The comment is not unlike those recently issued by Mr. Ignatieff, the Liberal Leader, who said Ms. Fraser should be invited back to the board to further discuss her proposal.

Given that the Bloc Québécois says it always supported the Auditor-General's request, that means three of the four parties in the House of Commons are at least supportive of further talks. The NDP remains officially opposed to the Auditor-General's request, though that too may change this week as several NDP MPs have called publicly for the party to reconsider.

The effect of the week of controversy may force MPs to go further than even Ms. Fraser had originally suggested. According to an exchange of correspondence released by the Auditor-General, Ms. Fraser's original request on Feb. 19, 2009 - later clarified in a May 13, 2009, meeting with the House of Commons - proposed a performance audit to whether the Commons "is effectively administered in accordance with established requirements in a fair, open and transparent manner."

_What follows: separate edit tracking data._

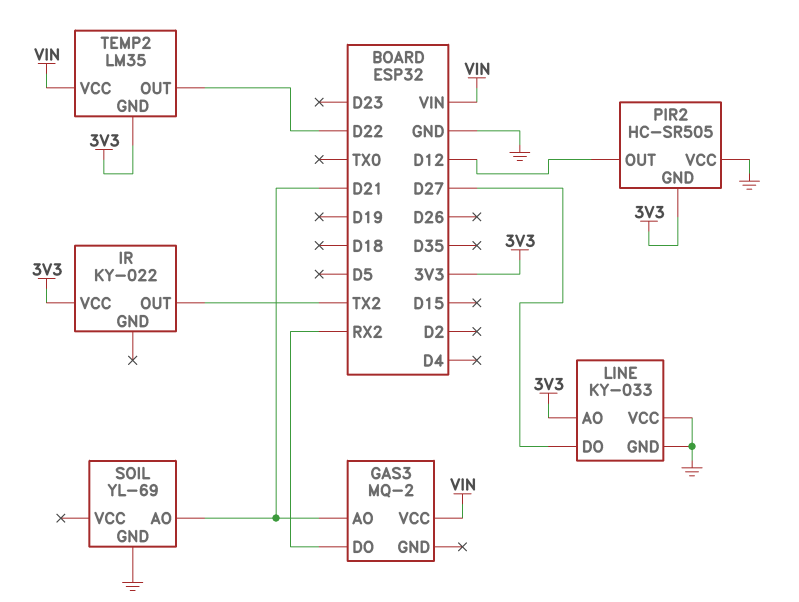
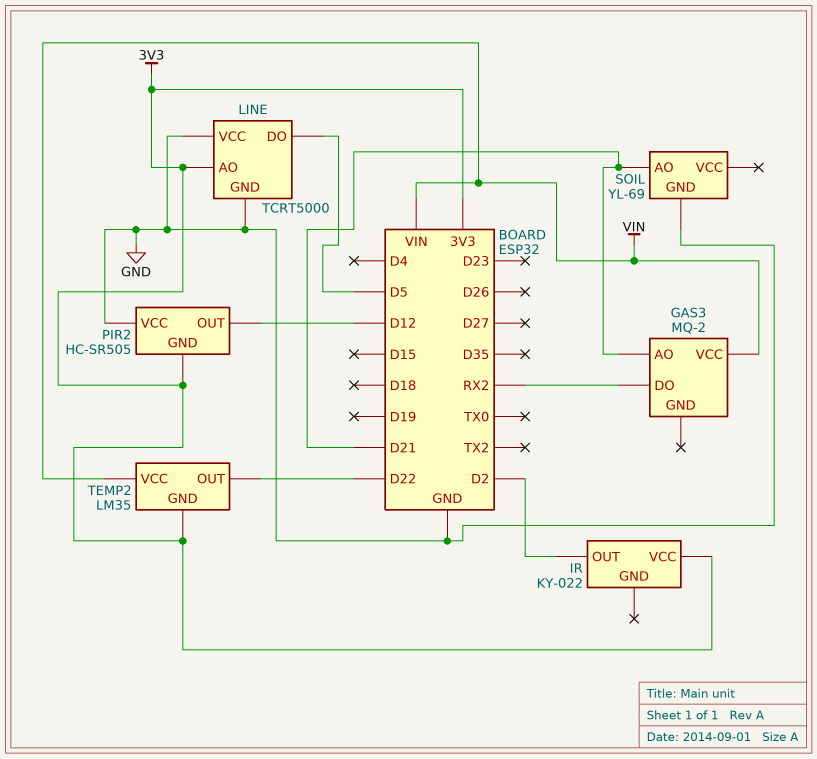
IR pin OUT: TX2 -> D2
LINE: KY-033 -> TCRT5000
LINE pin DO: D27 -> D5

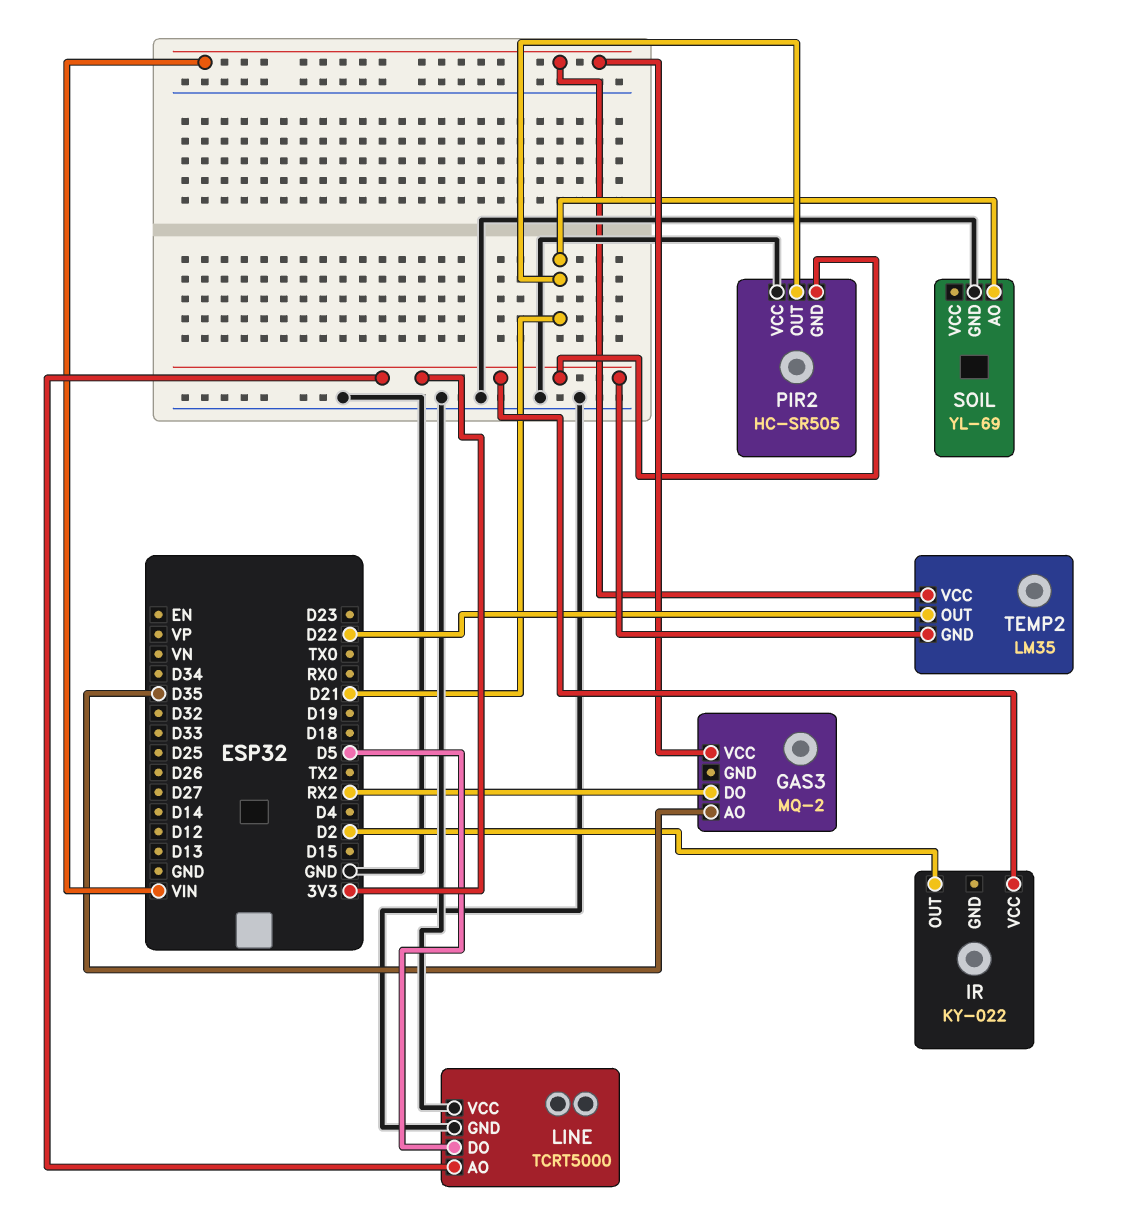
GAS3 pin AO: D21 -> D35
PIR2 pin OUT: D12 -> D21

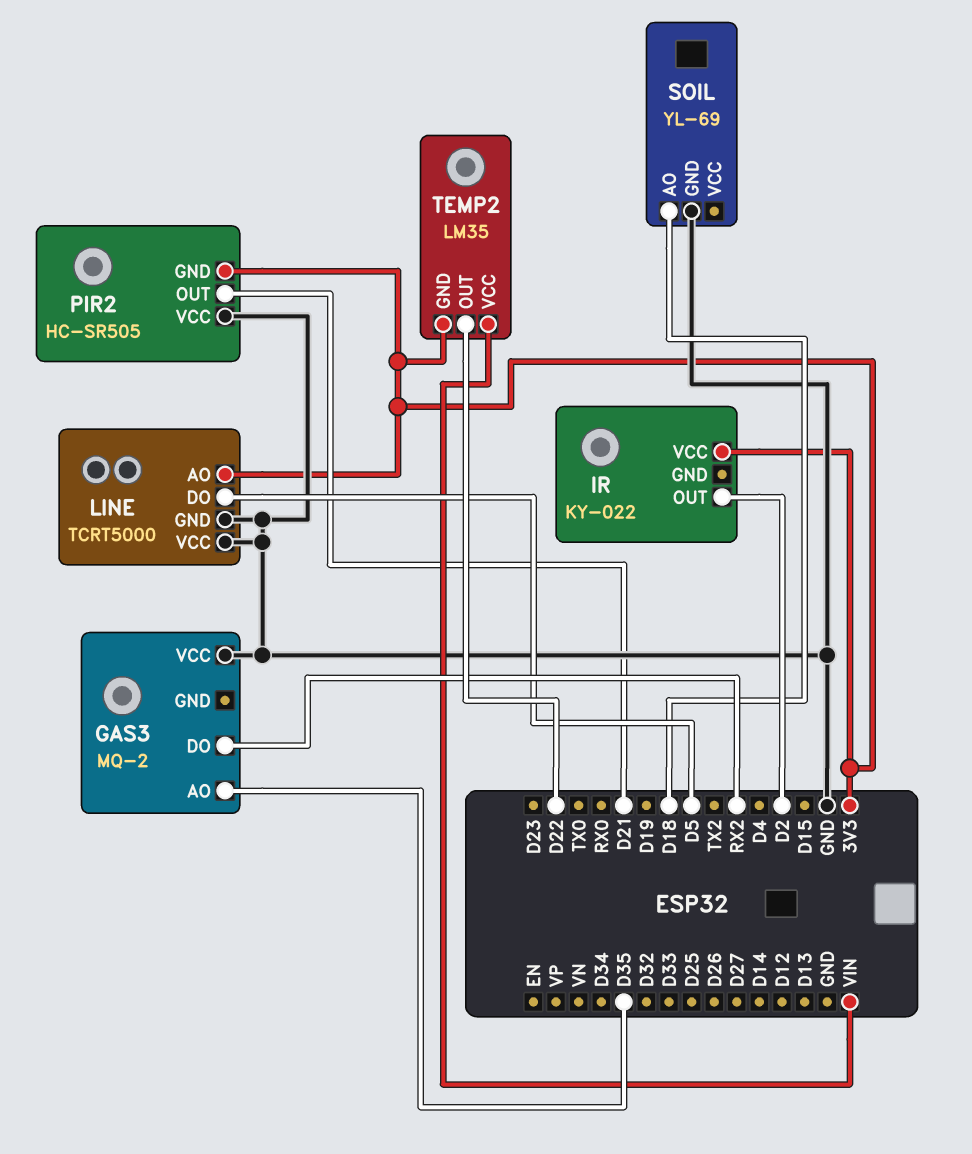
GAS3 pin VCC: VIN -> GND
SOIL pin AO: D21 -> D18

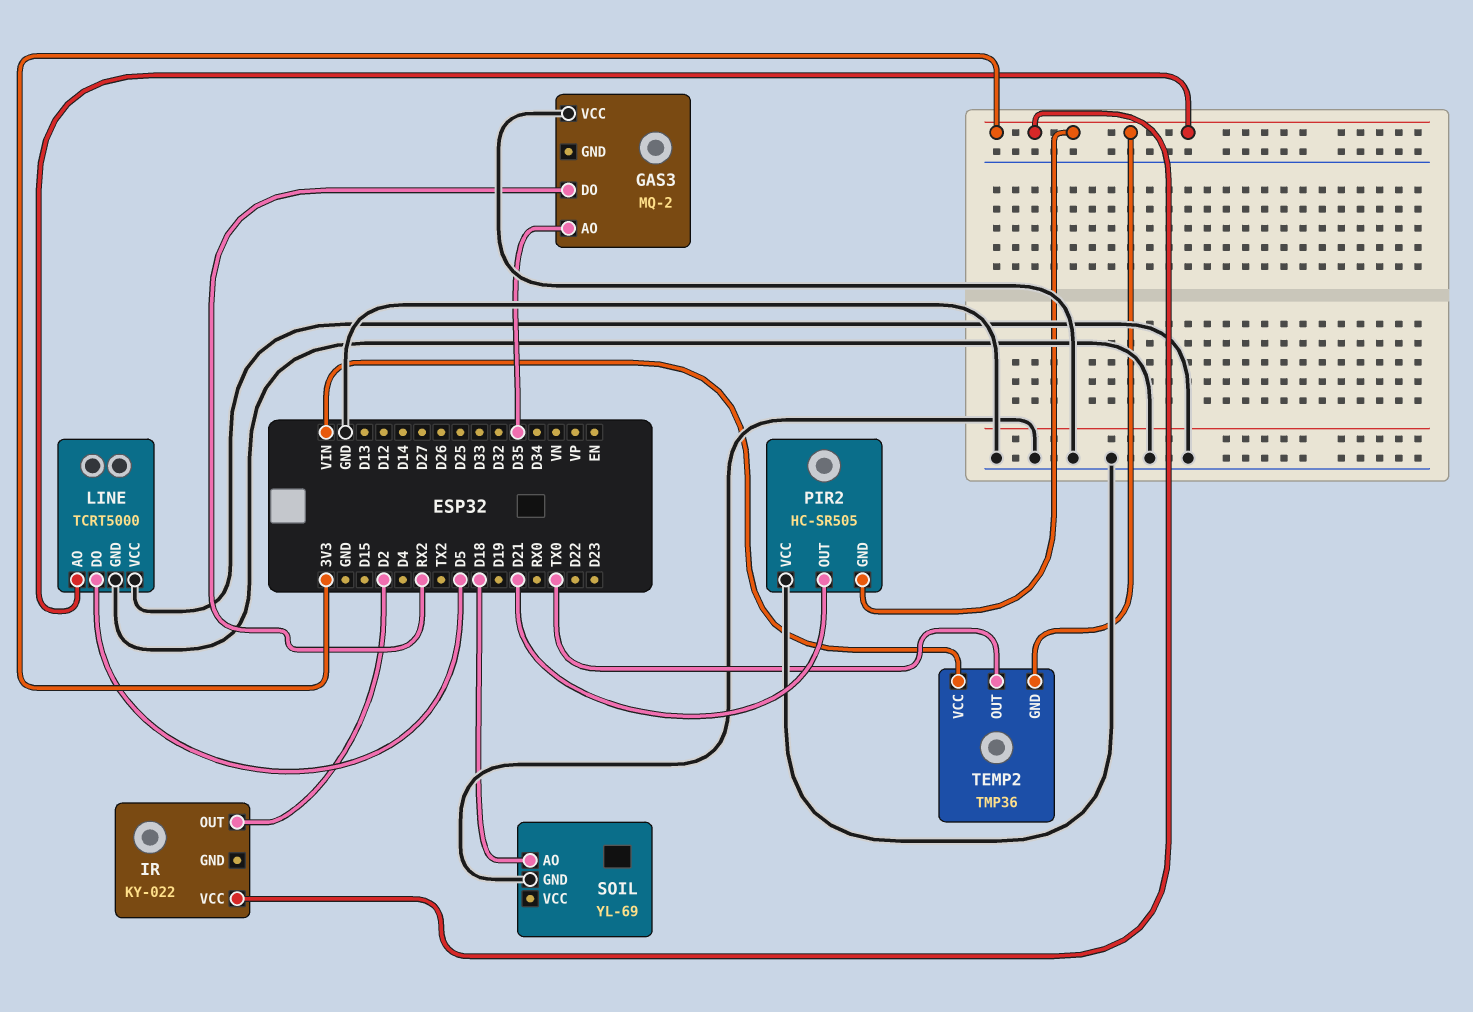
TEMP2: LM35 -> TMP36
TEMP2 pin OUT: D22 -> TX0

That language suggests Ms. Fraser's focus would be more on the administration of the House of Commons, rather than an explicit focus on how MPs spend their individual office budgets. However, because of reports over the past year about political expense scandals in Britain, Newfoundland and Nova Scotia, MPs clearly bristled at talk that similar exposés could happen in Ottawa.

In responding to the Auditor-General - as well as in private comments - MPs are adamant that such scandals could not happen in Ottawa, because a thorough system is in place that allows MPs to claim only receipted expenses that have been approved by the House administration according to strict rules.

"Continuous parallels are drawn in the media to the audit of Members' expenses in the United Kingdom and in some other Canadian jurisdictions inferring that the House of Commons would demonstrate a similar laxity in its financial controls and suggesting this as the reason for the board's reluctance to accede to your request," wrote the board's chair, House Speaker Peter Milliken, to Ms. Fraser in rejecting the proposed audit. "The [Parliament of Canada]Act gives the Board 'exclusive authority' to determine whether House resources are being properly used…"

The issue has expanded because while the board and the Auditor-General debate how the office budgets of MPs might fit into a future audit, some MPs are pushing for all their expenses to be posted online automatically - as currently takes place with the expenses of cabinet ministers and their staff.

Liberal MP Michelle Simson was among the first, recently followed by her colleague Marlene Jennings. NDP MP Dennis Bevington, who spends a lot on travel as the only MP for the Northwest Territories, says he is looking at doing the same.

By coincidence, Mr. Milliken is making a rare appearance Tuesday morning before the House of Commons committee on procedure and House affairs to discuss the budget of the House. He is required to appear at this time every year as part of parliamentary process for approving annual spending budgets, but there will likely be much attention paid this year to what he has to say.

Speaking on CTV's Question Period, Ms. Jennings said she expects the House will reach a new position on the Auditor-General as early as this week.

"Or if we're not there yet, I think we'll be a good [part]of the way there," she said.